How much should we charge per lb?  We had thought $5/lb for orders of 25 or 50 lbs and $4/lb for orders of 75 or 100 lbs (this includes hamburger, steaks, roasts etc)-- does this seem reasonable?  It would be way less than you could buy at the grocery store...



MikahMom


----------



## elevan (Jun 28, 2011)

I don't know the answer but it's something that I'm gonna have to figure out myself too.

I plan to call the processor when it gets closer to time and find out what the charge is there (each cut).  I also have several beef breeders / sellers near me who I plan to call and price their beef from them to give me an idea.

Calculate in the price of the steer, including feed and medical...
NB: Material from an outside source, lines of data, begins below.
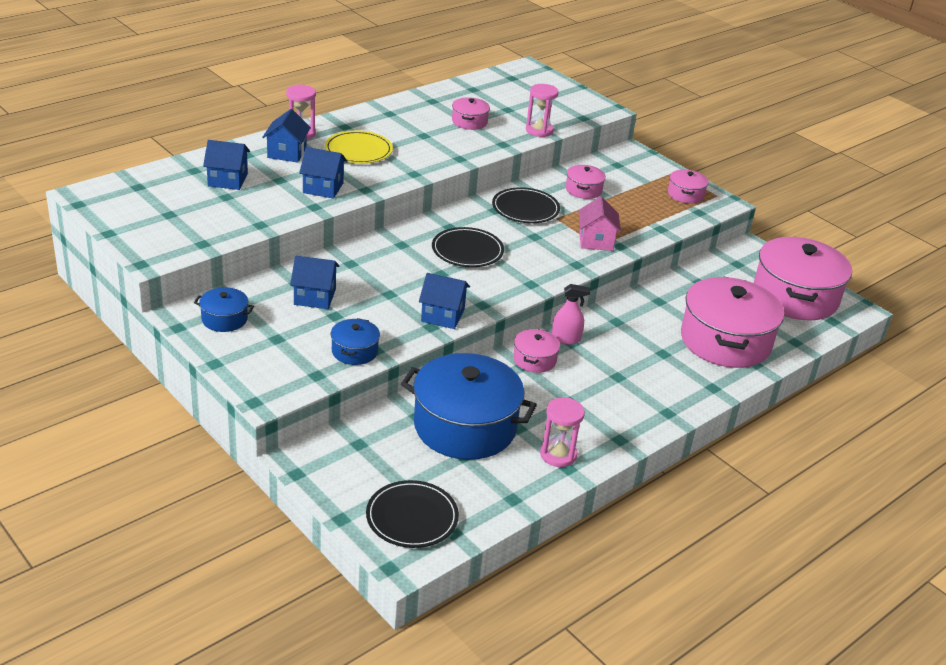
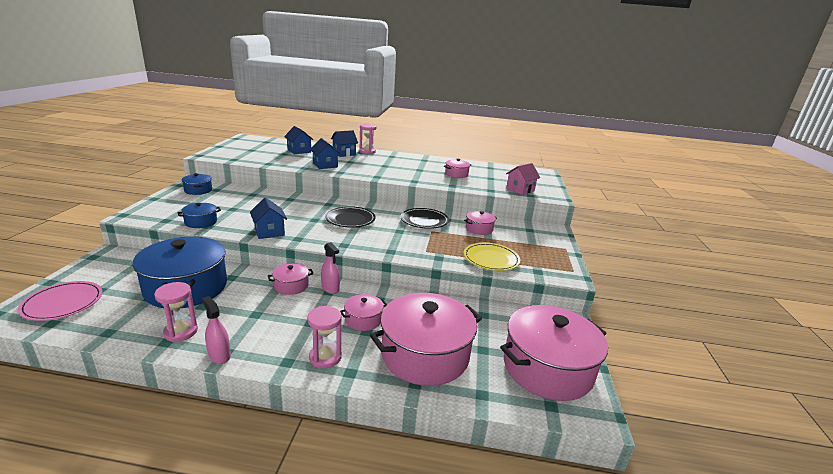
camera: 50 degrees right, 10 degrees down
(315, 297) = (245, 200): blue house -> none
(358, 150) = (375, 163): yellow plate -> yellow plate (491, 259)
(412, 517) = (63, 303): black plate -> pink plate
(539, 130) = (487, 189): pink hourglass -> pink hourglass (325, 357)
(596, 241) = (429, 249): pink house -> pink house (520, 190)
(622, 444) = (219, 355): none -> pink spray bottle
(685, 194) = (547, 260): pink pot -> pink pot (363, 320)

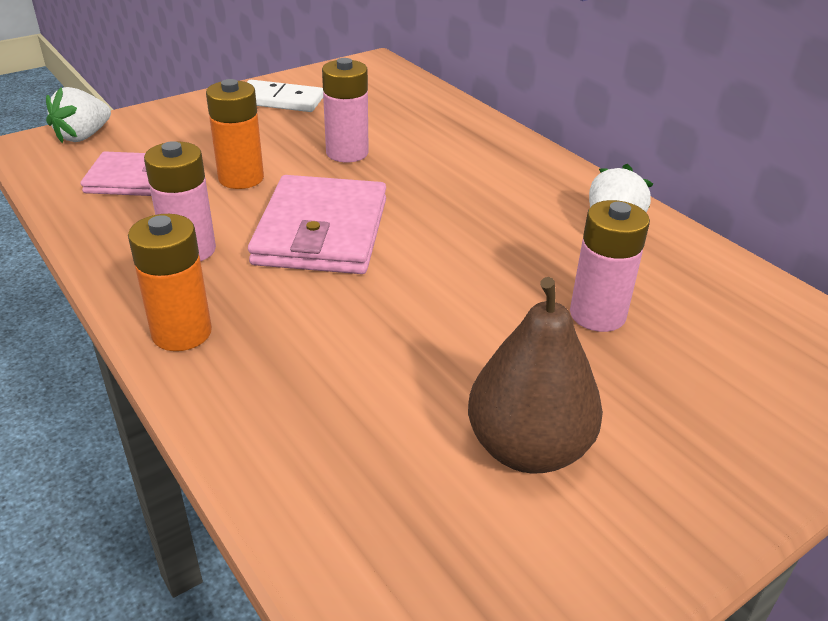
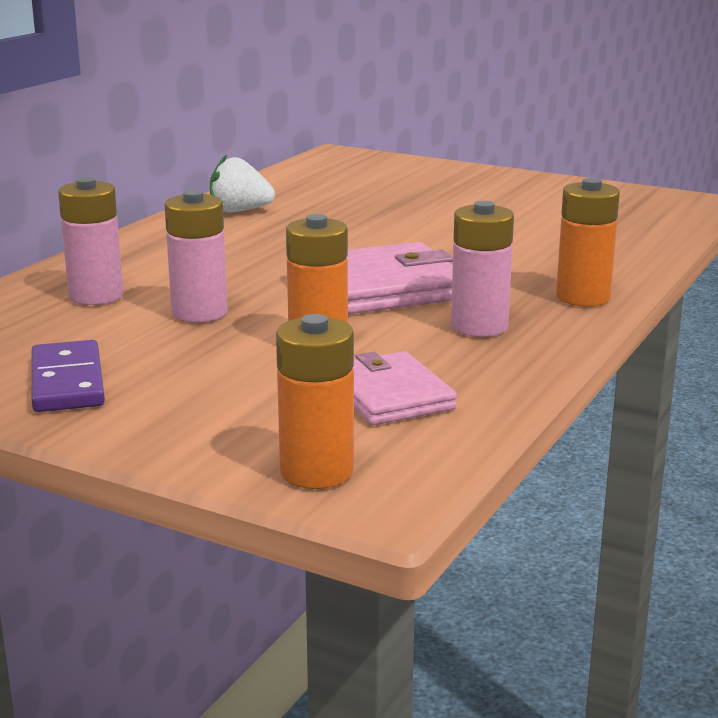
camera: 115 degrees left, 15 degrees down
(83, 136) = (317, 472): white strawberry -> orange battery
(280, 100) = (68, 382): white domino -> purple domino
(527, 448) = (528, 204): brown pear -> none
(597, 315) = (374, 204): pink battery -> pink battery (96, 296)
You might want to post what state you're in and maybe someone on here can help you out that way...each market is different, but I'm guessing doing some homework on your market as I am would give you the best pricing for a return.


----------



## herfrds (Jun 28, 2011)

Figure by hanging weight and quarters.
We sell beef every spring and fall. We trade 1 guy a 1/4 beef for a pig and then we sell the rest to those who want to buy it. They get steaks, roasts, burger and such.

As for price some guys charge $5/lb regardless, some charge more and some charge less.


----------



## helmstead (Jun 28, 2011)

We buy the hanging weight from a family member who raises angus, and then pay the butcher separately for processing.  Last year we only paid $1.50 per hanging lb...then I think with processing it was still under $5 per lb.  So I don't think you're far off.


----------



## MikahMom (Jun 29, 2011)

elevan said:
			
		

> You might want to post what state you're in and maybe someone on here can help you out that way...each market is different, but I'm guessing doing some homework on your market as I am would give you the best pricing for a return.


We are in Mississippi, if that helps anyone  

Also, is there a way to figure out the percentage of each cut?  That way we could tell them they would be getting "such and such percentage of the steaks, such and such percentage of the hamburger etc etc"  in their order. 



MikahMom


----------



## herfrds (Jun 29, 2011)

I count the number of packages we get, steaks, burger, stew meat etc. How much meat in the packages of burger make a difference, such as 1lb or 2lb packages and so do the roasts.

Now with half a steer and I have 2 quarters sold to 2 different people I divide the packages up evenly between them. If I am short to one person I will take a package from our own to make it fair.
Only had one complaint and the guy had bought 1/4 beef, but though he bought the half. Try explaining that one to an idiot.


----------



## MikahMom (Jul 2, 2011)

Here is a pic I took today of our wonderful steer Sir Loin (aka Cyrl).  He is such a handsome fellow and while we will be sad to see him go at the end of the month, we will greatly appreciate his participation in the circle of life!


----------